The city-county authority, which is building the arena and will own it, set goals of 25 percent and 10 percent for minority- and women-owned businesses, respectively.

Pleased with the results, Curry said Penguins officials are keeping promises made in a "Community Benefits Agreement" to create a jobs-resource center by January. The center will be based in the Hill House Association on Centre Avenue.

He said the team will look for retailers to fill storefront space in the arena along Fifth Avenue.

Chris Cieslak, a principal with Chronical Consulting working for the SEA, said the authority is using a method to ensure minority and women participation that's different from the way PNC Park and Heinz Field were built.

The projects for the North Shore stadiums have been criticized for relying too heavily on minority- and women-owned subcontractors that acted as middlemen to meet equity standards but had little to do with the actual work .

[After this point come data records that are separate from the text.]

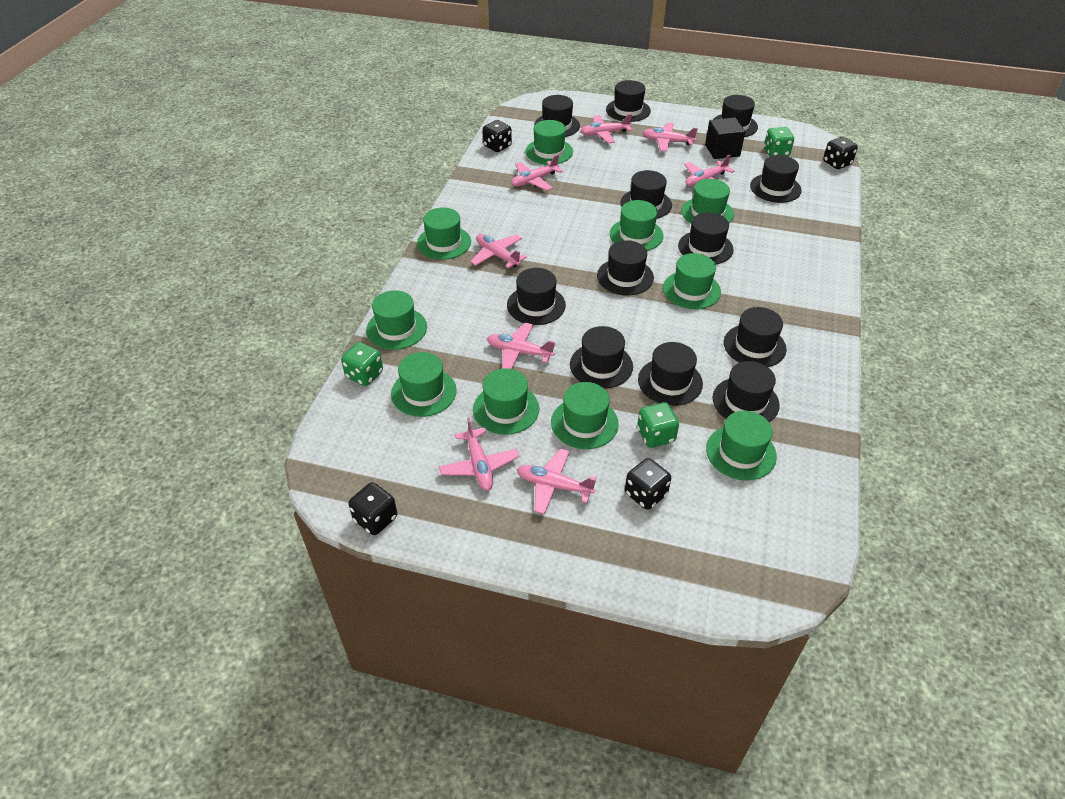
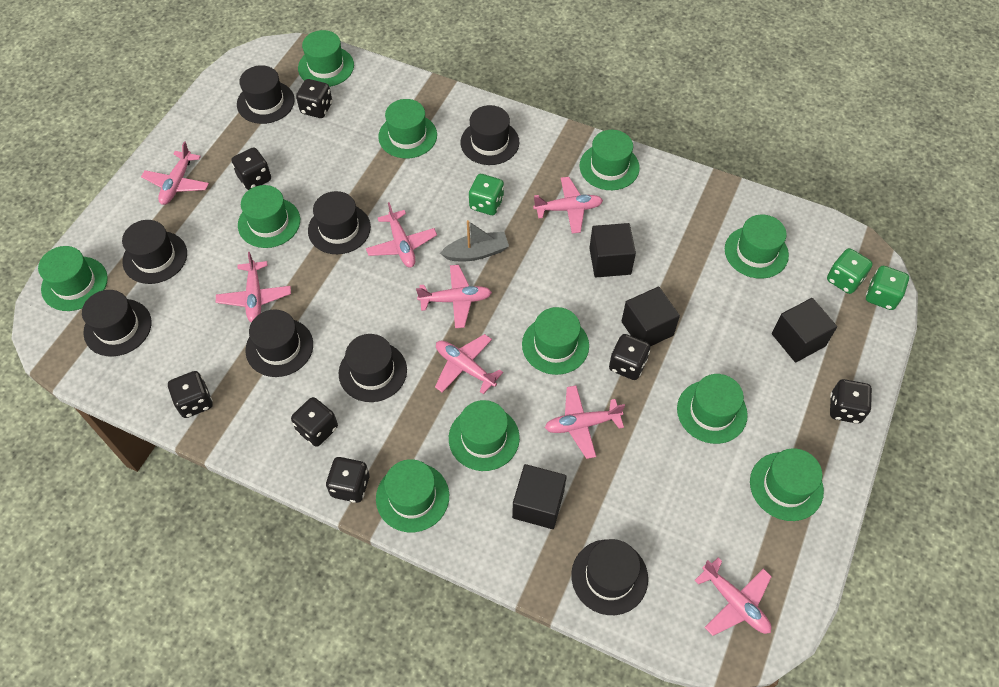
black cube: 1 -> 4
black dice: 4 -> 7
black hat: 12 -> 8
green hat: 10 -> 11
grey boat: 0 -> 1

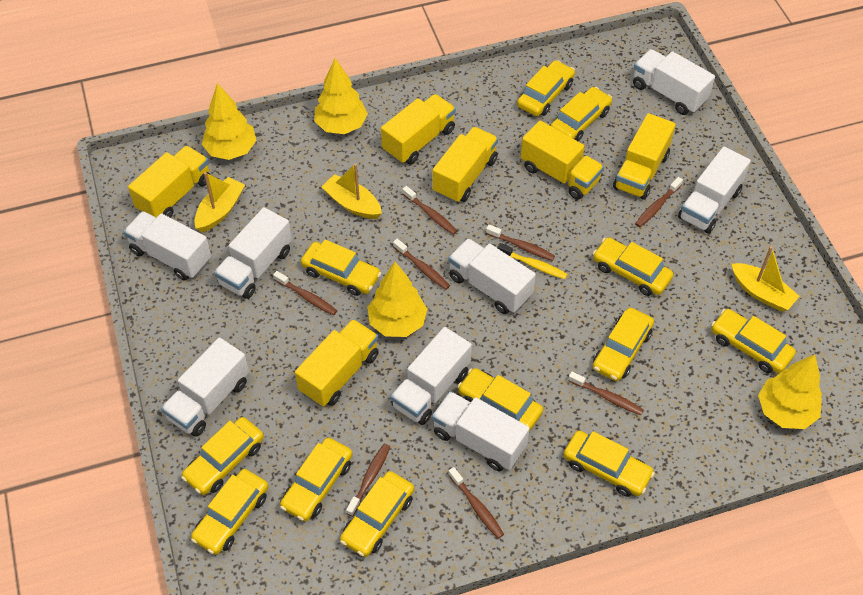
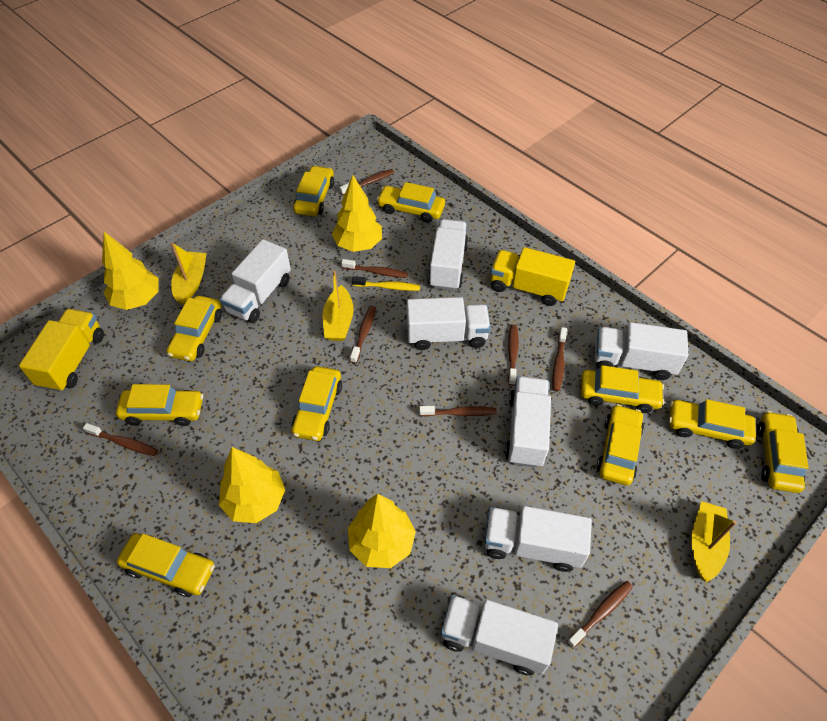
white truck: 8 -> 7
yellow car: 12 -> 10
yellow truck: 6 -> 2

"The policy changed to discourage pass-throughs," Cieslak said.

Many of the construction firms involved in the arena construction have voluntarily undertaken joint ventures with minority- or women-owned businesses to ensure equality, she said.

Cieslak said three out of four firms pre-selected to bid to build a five-story, $9 million parking garage between the arena and a proposed boutique hotel are joint ventures -- Mascaro-Smoot, P.J. Dick-Brinker, Massaro-Hermitage and Carl Walker Construction.

Lorna H. Nicholson of Crafton, president of Contract Management Services, praised the project's attention to equality. Nicholson's company connects construction projects like the arena to minority contractors that can perform the work.

"It looks like it's going well," said Nicholson, who attended the meeting last night. "For a project of this size, you have to see minority and women participation."

The arena is on schedule to open in time for the Penguins' 2010-11 season.

Jeremy Boren can be reached at jboren@tribweb.com or 412-765-2312.

pj3000
12-10-2008, 07:47 AM
Good to see the Baum-Liberty project. The blocks around that intersection are depressing.

qwho
12-10-2008, 06:22 PM
...And Crosstown Blvd. eradicated part of the lower Hill. I guess there are more than I thought.


We should bury it like boston's big dig...
:tup:

AaronPGH
12-10-2008, 06:58 PM
We should bury it like boston's big dig...
:tup:

I thought the redevelopment of the areas around the arena called for a "lid" to be placed over top of it to reconnect the neighborhood.....am I correct with this?

edncc1701d
12-10-2008, 07:33 PM
I thought the redevelopment of the areas around the arena called for a "lid" to be placed over top of it to reconnect the neighborhood.....am I correct with this?

I think the "lid" over the Crosstown Blvd was something promised by the Isle of Capri folks. At this juncture, I doubt we will ever see anything like that. Personally, I would be surprised if any quick and meaningful development occurs in the area that Mellon Arena formerly occupied. With the Penguins in control, the progress is going to be more along the lines of what is occurring on the North Shore. Good and steady progress to be sure, but nothing mind staggering.

Minivan Werner
12-10-2008, 09:37 PM
http://i40.photobucket.com/albums/e235/UrbaniDesDev/1222psite-a.jpg

Here's the rendition of the "cap" over the crosstown. Really just 1-block's worth of elevated green space. Kind of a cool idea, I don't think it'd be too expensive and it would probably help storm run off as well as pedestrian access to-and-from downtown.

Philly has a few elevated parks over highways and I think Cincinatti is trying to build something similar near their waterfront.

dugdogmaster
12-10-2008, 10:25 PM
I just saw a video on youtube about this earlier today. However, the renditions in the video are not exactly correct, as the casino is now being built on the North Shore and not next to the new arena. But, I believe they are still wanting to cover up the crosstown.

PA Pride
12-10-2008, 11:40 PM
My big question is: What is going to be built on the current site of mellon arena? Are there any plans yet?